La chance de Macron

La politique, c’est aussi la chance et le choc des ambitions individuelles. Des gens qui, « le matin en se rasant » (selon la formule consacrée en France), ne pensent qu’à ça et se répètent : « Un jour, je serai dans ce palais ; un jour, je serai président. »

Emmanuel Macron, élu hier président de la République française, a déjà expliqué qu’il « marche au désir » et qu’il faut aller chercher les électeurs sur ce registre-là. Dans un documentaire dont la télévision passait hier un extrait, on le voit, autour de la table, dans une séance de motivation avec ses « helpers » (sic) du mouvementEn marche !. Sur un ton quasi exalté, il leur dit : « Il y a une prime absolue à celui qui a le plus envie. »

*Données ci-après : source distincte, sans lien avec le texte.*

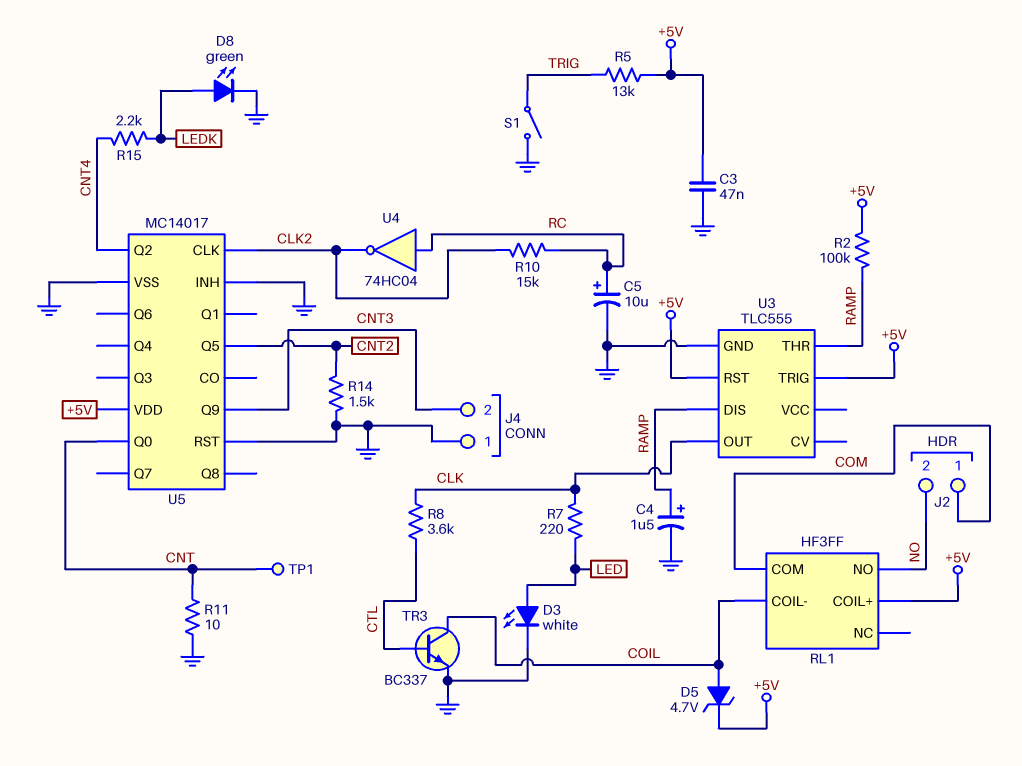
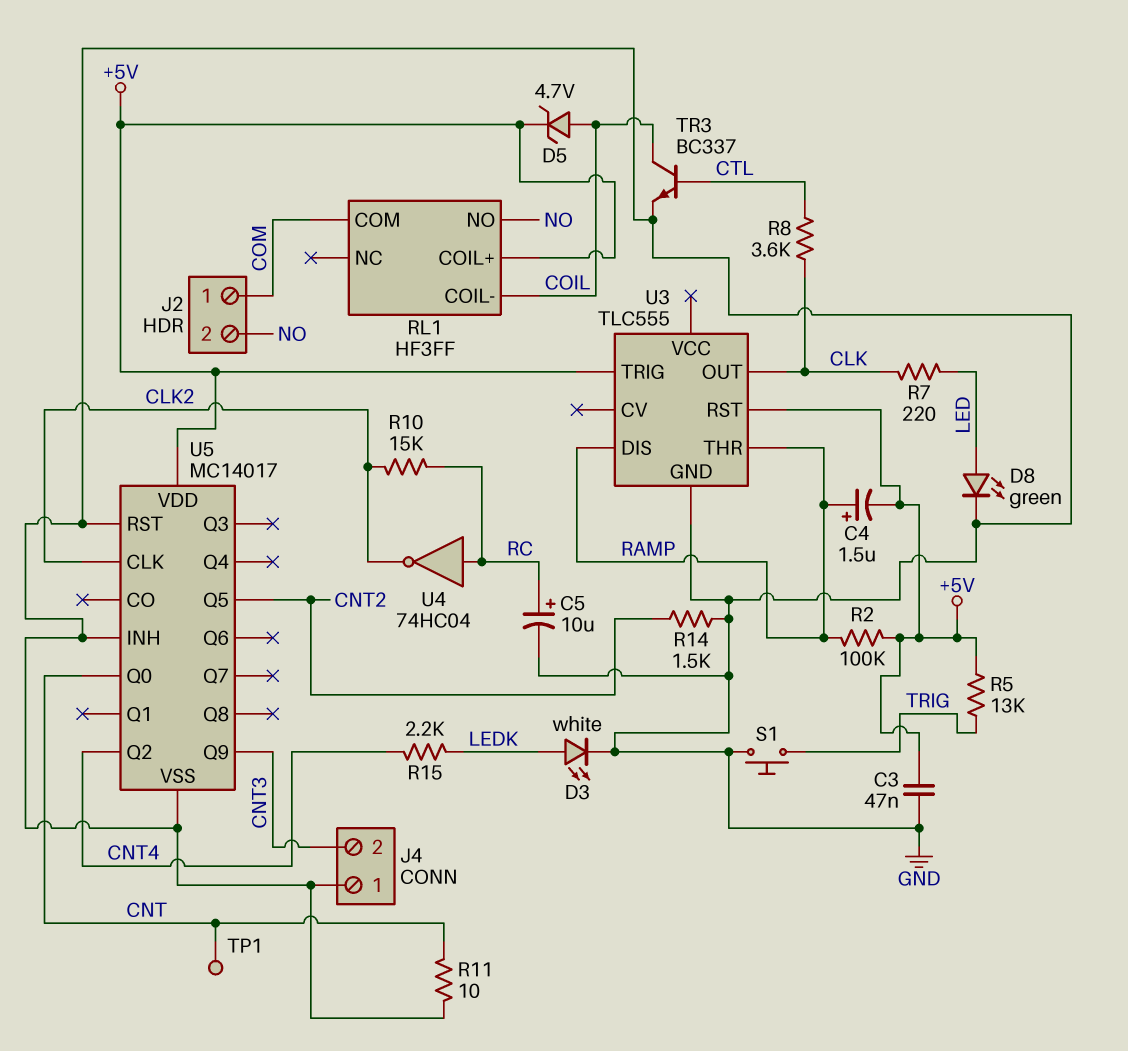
C4: 1.5uF (plus RAMP, minus GND) -> 1.5uF (plus RAMP, minus +5V)
D3: LED white (A LED, K GND) -> LED white (A LEDK, K GND)
D8: LED green (A LEDK, K GND) -> LED green (A LED, K GND)
S1: switch (GND, TRIG) -> button (GND, TRIG)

L’envie… mais aussi la bonne fortune : combien ce Macron a eu de la chance depuis trois ans !

Total inconnu en 2013, brièvement ministre (jamais élu) entre 2014 et 2016, il a bénéficié depuis six mois d’une série d’alignements extraordinaires. Un président sortant qui renonce après un seul mandat (François Hollande). Un favori de l’opposition qui trébuche à la primaire de droite (Alain Juppé). Un héritier du pouvoir qui trébuche à la primaire de gauche (Manuel Valls).

Sans oublier un super favori issu de cette primaire de droite (François Fillon), qui aurait normalement dû « ramasser » la présidentielle… mais dont le comportement personnel s’est avéré suicidaire. Enlevez un seul de tous ces accidents de parcours, et le nouveau président s’appelait Juppé ou Fillon, dans un pays où la majorité sociologique est clairement à droite.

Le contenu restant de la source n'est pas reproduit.